研究課題/領域番号 |
14657082
|
研究種目 |
萌芽研究
|
配分区分 | 補助金 |
研究分野 |
免疫学
|
研究機関 | 熊本大学 |
研究代表者 |
西村 泰治 熊本大学, 大学院・医学薬学研究部, 教授 (10156119)
|
研究分担者 |
入江 厚 熊本大学, 大学院・医学薬学研究部, 助手 (30250343)
千住 覚 熊本大学, 大学院・医学薬学研究部, 助教授 (50274709)
|
研究期間 (年度) |
2002 – 2003
|
研究課題ステータス |
完了 (2003年度)
|
配分額 *注記 |
3,300千円 (直接経費: 3,300千円)
2003年度: 1,300千円 (直接経費: 1,300千円)
2002年度: 2,000千円 (直接経費: 2,000千円)
|
キーワード | ES細胞 / 樹状細胞 / 分化誘導 / 遺伝子改変 / ジーンサイレンシング / Th細胞 / 遺伝子トラップ / Cre-Loxシステム / 遺伝子の標的置換 / Cre-Lox / T細胞 |
研究概要 |
我々は、遺伝子改変により樹状細胞に抗原と種々の免疫制御分子を同時に発現させ、これを生体に投与することにより、抗原特異的に免疫応答を制御する方法の開発をめざしている。
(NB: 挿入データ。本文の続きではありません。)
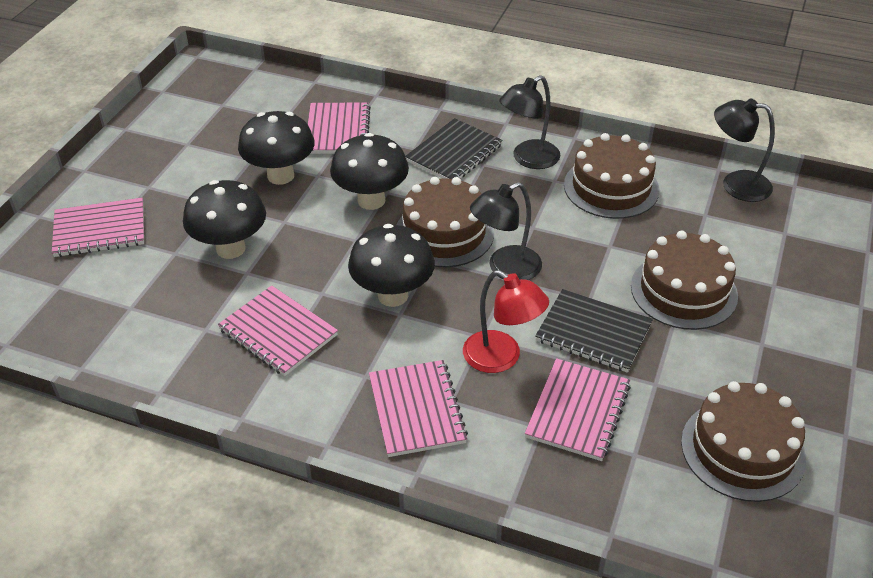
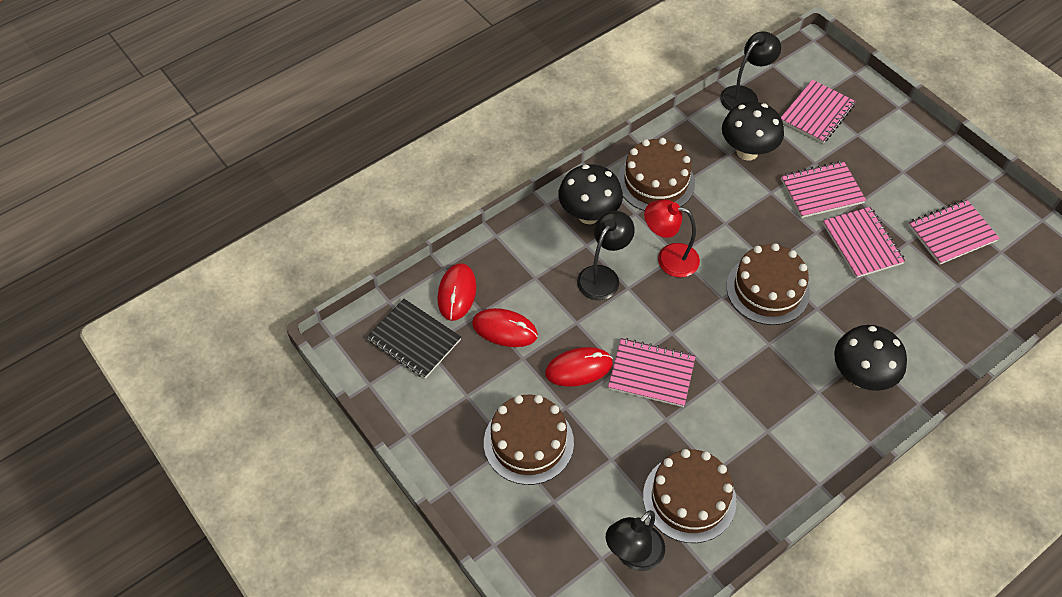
black mushroom: 4 -> 3
black notebook: 2 -> 1
red mouse: 0 -> 3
遺伝子改変の方法としては、ES細胞に対して遺伝子導入を行い、これをin vitroで樹状細胞へ分化させる方法を用いる。この方法には、ES細胞が遺伝子の発現を不活性化する(ジーンサイレンシング)強い活性を持つために、外来遺伝子を染色体DNAにランダムに挿入した場合、遺伝子導入ES細胞を未分化状態で維持している間に導入遺伝子の発現が不活化されてしまう、という問題がある。そこで、遺伝子トラップES細胞クローンへの遺伝子標的導入により、この問題を解決することを試みた。LacZ遺伝子をマーカー遺伝子として遺伝子トラップを行ったES細胞クローンのライブラリーにおいて、分化前のES細胞と分化後の樹状細胞のLacZ活性を測定し、樹状細胞において高いレベルのLacZ活性を発現するES細胞クローンを選択した。遺伝子トラップES細胞クローンには、マーカー遺伝子であるLacZ-Neoの前後にlox配列が挿入されており、Cre-Loxシステムを用いることにより、ES細胞の段階でLacZ-Neo-Rを任意の遺伝子に容易かつ高い効率で置換することが可能であった。このシステムを用いた遺伝子標的導入により、樹状細胞に分化した後に、導入遺伝子を高いレベルで発現する遺伝子導入ES細胞クローンを効率よく作製する手法を確立した。今後、この方法を利用して、細胞傷害性を誘導する分子、あるいは種々のサイトカインや転写因子など、ES細胞から樹状細胞への分化に影響を及ぼす可能性のある分子を発現させた樹状細胞を作製することが可能になり、これを基礎および応用免疫学研究に利用できると期待される。
|